If you’ve already done all of this and feel like you absolutely need to tap into your retirement account, you would need at least $112K to end up with the $80K needed after the tax hit and also not sure about any penalties for early withdrawal from that account if any. If I’m faced with this decision I would still look at my potential for earning more in the future and if I really needed to do this how much do I really need to take out of the account and how much should I really pay down and can I keep investing the extra money I would have been using to pay the debt into recovering my retirement investments according to the goals and plans I had set for investing and retirement. At your age and considering health and lifestyle, regardless of which direction you go, can you still get to your investing and retirement goals. So run those numbers as best you can. I dont know if anyone else has any more detailed experiences to say one way or the other on the early withdrawal from the investing accounts, but I think either way depends on running those numbers and seeing how you can project getting back on track and how long that could take. Not sure if I helped any or told you stuff you dont already know, but sometimes just helps to talk it out till you can make the decision and stick with the plan to get you back to where you want to be. I don’t think you’re in a bad situation, but whichever path you finally choose, I think you’ll be ok to work and invest and be able to reach your financial goals.


#3

Any one else have any specific experience with this situation for @DRob5182???


#4

Thanks for the thoughtful response. Obviously it took a while to get here and its taken a while to analyse the situation. I’ve pared down to pretty spartan existence and have stopped using cards. There is also the spectre of my beloved leaving if I don’t get it together. My plan was to pay everything off and resume investing in my kids CSP (she has one more year to go!). I’ll also resume heavy investment in my IRA. I had a ShareBuilder stock account but used most of that for kids tuition. May repopen similar account to get back in the market. I figure with my 10-15-year horizon I should be able to recoup most of the loss and with careful budgeting may even be able to do a little traveling in a few years.


#5

It’s a bad idea to use tap your retirement savings early while funding your kid’s college education. She can get a loan to get through that final year, but you can’t get a loan for retirement. This is very much a “secure your own mask before helping others” situation. And it helps your daughter in the long run: if she doesn’t have to take care of you in your old age because you planned well, that’s much better for her. (As say this as someone who has both student loans and is probably going to have to help either my parents, or my husband’s parents, or both sets of parents in the future. The student loans are easier to deal with.)

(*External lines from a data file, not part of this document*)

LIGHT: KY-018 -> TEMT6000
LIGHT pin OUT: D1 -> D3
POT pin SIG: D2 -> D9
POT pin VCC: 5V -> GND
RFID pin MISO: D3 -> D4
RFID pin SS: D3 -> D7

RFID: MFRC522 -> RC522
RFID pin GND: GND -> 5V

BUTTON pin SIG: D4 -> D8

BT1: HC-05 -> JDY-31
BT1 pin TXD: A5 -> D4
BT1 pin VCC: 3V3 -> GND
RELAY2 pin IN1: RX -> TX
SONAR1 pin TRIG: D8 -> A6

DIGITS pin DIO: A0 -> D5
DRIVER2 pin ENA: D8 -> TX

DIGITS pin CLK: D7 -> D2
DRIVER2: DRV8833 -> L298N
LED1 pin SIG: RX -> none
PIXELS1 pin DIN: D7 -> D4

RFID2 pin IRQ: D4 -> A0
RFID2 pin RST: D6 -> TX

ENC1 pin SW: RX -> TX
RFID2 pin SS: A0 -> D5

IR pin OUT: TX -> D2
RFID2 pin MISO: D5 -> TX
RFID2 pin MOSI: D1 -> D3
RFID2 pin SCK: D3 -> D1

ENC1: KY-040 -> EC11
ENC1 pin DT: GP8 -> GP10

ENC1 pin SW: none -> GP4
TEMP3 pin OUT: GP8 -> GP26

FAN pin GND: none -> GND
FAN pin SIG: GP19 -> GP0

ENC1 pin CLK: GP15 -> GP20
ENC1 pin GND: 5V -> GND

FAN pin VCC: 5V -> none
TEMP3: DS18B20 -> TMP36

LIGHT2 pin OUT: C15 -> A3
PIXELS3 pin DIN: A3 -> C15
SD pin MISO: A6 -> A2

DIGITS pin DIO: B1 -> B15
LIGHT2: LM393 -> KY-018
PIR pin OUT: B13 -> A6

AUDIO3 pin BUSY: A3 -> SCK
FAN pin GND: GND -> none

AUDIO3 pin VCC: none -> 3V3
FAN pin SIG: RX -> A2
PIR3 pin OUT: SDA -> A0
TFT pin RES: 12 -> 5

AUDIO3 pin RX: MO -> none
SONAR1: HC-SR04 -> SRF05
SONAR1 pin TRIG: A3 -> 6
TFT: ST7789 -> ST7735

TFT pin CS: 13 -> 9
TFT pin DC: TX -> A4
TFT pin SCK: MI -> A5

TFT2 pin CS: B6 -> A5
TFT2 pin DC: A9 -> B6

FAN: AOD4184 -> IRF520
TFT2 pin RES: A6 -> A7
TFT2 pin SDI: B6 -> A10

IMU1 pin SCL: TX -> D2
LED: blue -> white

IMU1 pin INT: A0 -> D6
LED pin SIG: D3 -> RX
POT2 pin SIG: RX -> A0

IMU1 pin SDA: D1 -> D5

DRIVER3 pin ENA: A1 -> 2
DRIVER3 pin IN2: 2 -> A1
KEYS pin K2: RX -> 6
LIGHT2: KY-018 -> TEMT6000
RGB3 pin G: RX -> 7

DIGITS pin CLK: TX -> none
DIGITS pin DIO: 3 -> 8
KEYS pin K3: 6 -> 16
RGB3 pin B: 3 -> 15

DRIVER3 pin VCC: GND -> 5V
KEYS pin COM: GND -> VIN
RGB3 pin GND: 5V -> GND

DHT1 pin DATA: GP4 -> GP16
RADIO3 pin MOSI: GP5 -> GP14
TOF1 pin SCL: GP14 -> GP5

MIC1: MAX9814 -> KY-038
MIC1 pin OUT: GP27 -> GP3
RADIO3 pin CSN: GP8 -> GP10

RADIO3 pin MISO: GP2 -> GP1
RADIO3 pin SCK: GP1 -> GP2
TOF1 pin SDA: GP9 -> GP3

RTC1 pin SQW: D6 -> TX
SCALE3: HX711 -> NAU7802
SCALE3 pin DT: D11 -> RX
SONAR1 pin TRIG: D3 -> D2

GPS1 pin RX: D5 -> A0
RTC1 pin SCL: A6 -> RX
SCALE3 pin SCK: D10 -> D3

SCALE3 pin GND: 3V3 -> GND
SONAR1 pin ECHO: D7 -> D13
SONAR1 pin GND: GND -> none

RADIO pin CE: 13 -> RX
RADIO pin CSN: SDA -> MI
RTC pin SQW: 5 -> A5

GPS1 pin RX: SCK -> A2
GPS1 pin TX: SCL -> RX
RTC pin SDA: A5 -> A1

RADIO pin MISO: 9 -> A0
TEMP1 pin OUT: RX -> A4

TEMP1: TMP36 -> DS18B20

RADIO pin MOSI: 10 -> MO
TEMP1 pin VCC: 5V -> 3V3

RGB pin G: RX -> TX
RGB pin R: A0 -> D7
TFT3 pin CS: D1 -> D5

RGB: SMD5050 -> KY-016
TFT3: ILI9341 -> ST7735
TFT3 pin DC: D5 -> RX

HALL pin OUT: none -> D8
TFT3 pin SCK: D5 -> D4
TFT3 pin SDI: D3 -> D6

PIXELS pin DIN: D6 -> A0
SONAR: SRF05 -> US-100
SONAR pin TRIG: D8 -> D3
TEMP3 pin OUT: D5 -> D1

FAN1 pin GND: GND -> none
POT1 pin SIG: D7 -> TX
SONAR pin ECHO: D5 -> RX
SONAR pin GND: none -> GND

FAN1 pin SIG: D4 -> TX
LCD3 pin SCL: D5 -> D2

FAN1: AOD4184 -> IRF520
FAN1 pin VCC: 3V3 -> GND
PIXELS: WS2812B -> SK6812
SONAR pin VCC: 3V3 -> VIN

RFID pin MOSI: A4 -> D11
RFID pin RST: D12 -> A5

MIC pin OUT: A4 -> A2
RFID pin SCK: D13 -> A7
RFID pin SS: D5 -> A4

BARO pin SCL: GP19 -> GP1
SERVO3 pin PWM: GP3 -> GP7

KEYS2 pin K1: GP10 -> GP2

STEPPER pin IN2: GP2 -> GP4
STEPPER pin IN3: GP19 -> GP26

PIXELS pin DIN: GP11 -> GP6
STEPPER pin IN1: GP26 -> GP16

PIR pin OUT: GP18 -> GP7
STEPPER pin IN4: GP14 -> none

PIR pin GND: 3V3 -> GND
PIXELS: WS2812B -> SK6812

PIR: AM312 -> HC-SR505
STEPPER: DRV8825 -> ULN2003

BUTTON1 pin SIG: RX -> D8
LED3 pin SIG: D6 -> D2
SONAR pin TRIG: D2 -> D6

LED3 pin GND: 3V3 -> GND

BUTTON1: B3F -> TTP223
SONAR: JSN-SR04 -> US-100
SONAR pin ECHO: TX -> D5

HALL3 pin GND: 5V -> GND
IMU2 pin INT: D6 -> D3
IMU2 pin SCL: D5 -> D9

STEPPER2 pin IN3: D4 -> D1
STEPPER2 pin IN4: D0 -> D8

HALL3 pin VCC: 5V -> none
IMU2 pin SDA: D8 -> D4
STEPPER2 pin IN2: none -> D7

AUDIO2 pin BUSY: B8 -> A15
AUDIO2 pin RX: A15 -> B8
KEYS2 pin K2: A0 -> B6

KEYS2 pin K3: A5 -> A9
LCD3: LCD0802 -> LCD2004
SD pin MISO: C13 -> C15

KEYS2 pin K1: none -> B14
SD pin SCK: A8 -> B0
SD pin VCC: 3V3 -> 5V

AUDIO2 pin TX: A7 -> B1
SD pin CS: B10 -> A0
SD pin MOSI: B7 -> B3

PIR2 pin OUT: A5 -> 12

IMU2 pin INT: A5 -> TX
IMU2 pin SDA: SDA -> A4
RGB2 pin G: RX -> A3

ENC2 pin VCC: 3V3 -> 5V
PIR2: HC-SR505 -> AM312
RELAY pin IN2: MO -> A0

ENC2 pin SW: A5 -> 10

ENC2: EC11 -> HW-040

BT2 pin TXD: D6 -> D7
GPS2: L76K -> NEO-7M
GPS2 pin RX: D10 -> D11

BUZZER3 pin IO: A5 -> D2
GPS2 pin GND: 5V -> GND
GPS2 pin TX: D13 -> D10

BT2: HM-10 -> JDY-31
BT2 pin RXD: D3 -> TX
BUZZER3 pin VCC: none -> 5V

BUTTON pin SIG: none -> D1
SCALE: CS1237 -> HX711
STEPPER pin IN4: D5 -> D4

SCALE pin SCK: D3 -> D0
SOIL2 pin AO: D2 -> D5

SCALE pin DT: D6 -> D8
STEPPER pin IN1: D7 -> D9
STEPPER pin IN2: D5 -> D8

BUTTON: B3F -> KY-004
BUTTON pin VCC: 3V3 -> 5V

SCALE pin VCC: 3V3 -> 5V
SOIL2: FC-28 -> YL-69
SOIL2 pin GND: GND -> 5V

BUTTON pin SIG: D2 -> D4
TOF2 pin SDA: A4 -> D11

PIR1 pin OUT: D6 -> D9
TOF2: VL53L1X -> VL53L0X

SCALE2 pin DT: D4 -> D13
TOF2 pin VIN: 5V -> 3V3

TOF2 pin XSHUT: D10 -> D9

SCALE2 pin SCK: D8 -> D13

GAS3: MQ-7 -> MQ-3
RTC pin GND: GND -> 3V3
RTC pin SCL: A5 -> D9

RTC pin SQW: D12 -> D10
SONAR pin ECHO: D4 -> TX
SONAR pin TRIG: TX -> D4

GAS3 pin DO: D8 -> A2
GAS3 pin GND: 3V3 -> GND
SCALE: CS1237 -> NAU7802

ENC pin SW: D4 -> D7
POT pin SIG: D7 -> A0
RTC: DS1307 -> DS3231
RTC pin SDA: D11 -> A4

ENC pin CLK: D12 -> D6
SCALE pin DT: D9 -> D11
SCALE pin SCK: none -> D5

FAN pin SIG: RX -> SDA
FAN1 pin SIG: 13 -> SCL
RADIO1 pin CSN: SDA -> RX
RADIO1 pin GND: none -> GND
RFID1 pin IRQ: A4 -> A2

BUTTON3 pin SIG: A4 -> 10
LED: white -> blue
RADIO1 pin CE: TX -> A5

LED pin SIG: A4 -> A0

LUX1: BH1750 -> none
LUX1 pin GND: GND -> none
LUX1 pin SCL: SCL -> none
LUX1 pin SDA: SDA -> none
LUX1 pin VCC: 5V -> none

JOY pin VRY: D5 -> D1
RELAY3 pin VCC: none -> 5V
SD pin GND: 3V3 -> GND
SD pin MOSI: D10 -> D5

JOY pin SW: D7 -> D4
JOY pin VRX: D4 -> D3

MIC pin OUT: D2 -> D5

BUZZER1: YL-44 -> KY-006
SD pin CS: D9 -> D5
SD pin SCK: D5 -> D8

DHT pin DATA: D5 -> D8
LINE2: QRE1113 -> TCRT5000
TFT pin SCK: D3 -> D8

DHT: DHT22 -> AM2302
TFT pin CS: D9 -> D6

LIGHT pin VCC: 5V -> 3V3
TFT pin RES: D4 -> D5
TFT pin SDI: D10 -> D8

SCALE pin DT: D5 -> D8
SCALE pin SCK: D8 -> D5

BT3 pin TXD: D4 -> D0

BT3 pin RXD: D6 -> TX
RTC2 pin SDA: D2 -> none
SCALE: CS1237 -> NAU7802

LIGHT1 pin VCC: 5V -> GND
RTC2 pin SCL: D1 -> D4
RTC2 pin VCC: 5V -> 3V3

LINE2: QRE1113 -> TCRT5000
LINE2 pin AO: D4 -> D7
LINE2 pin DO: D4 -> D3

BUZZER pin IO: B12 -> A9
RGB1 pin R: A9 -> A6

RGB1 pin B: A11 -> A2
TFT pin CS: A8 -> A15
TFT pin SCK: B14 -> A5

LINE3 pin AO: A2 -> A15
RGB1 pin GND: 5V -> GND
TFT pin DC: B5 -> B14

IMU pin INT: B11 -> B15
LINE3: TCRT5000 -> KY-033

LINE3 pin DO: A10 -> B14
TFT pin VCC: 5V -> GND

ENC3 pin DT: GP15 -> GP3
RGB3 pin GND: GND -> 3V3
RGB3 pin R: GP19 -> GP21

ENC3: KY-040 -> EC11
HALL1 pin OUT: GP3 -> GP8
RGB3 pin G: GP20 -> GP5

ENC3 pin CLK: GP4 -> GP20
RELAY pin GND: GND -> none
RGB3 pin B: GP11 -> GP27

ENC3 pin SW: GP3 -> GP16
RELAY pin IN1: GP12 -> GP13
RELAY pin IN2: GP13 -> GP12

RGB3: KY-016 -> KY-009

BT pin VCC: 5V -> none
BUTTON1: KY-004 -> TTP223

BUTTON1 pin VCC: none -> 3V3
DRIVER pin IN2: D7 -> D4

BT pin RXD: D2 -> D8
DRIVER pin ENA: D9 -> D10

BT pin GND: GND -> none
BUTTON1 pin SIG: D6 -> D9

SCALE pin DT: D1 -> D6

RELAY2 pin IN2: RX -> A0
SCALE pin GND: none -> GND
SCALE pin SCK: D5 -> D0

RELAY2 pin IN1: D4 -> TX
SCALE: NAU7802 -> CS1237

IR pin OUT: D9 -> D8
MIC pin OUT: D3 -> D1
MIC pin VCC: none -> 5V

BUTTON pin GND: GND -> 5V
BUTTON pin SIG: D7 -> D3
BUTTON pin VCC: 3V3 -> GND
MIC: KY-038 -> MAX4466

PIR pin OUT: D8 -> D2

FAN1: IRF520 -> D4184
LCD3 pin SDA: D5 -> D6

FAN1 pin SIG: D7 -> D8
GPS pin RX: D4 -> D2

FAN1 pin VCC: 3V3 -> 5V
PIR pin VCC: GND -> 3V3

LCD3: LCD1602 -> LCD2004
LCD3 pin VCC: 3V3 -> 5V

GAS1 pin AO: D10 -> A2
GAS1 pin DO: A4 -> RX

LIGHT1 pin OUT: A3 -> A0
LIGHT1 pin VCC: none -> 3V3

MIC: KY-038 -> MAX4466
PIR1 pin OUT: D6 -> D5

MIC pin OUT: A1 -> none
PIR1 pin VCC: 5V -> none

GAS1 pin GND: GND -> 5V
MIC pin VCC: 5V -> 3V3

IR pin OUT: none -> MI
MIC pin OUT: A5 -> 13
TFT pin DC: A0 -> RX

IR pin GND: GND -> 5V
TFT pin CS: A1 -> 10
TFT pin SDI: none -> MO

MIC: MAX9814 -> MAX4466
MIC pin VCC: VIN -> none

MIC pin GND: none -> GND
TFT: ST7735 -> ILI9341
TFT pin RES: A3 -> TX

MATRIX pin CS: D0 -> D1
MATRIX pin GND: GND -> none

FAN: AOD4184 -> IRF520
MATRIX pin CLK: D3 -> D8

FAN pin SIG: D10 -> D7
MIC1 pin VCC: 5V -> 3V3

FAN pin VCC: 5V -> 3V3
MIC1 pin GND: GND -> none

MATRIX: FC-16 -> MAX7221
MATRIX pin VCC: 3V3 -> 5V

I strongly suggest you consider prioritizing your retirement (including not taking out of it) before a kid’s education.


#6

I see truth in @stephonee’s advice. I’m not a debt expert, but I have some skills at life. At all times, we have to make sure we are happy and healthy on the inside, before we can really help other people. It is not a selfish act to put your personal and financial health first. Because once you’re financially healthy, you’ll be able to help the people around you 10X as much.


#7

I agree with @stephonee and @WealthWellDone. Whether it’s your physical health or financial health, if you don’t take care of yourself first, you won’t be able to take care of those you love the way you’re capable of. You have to take care of yourself first and those who love you will understand and still be behind you.

Definitely exhaust other ways to handle paying down your other debt before touching your investments. Once I put money in my investment accounts and “savings” I try not to touch it at all and only plan on things with future money. I only use the credit cards to pay for bills and whatever else I can that I would normally use cash for and then use the cash to pay off my cards to get the rewards from the credit cards. I stay well within my budget and I never use my credit cards for any unnecessary spending. I know easier said than done, but can definitely be done.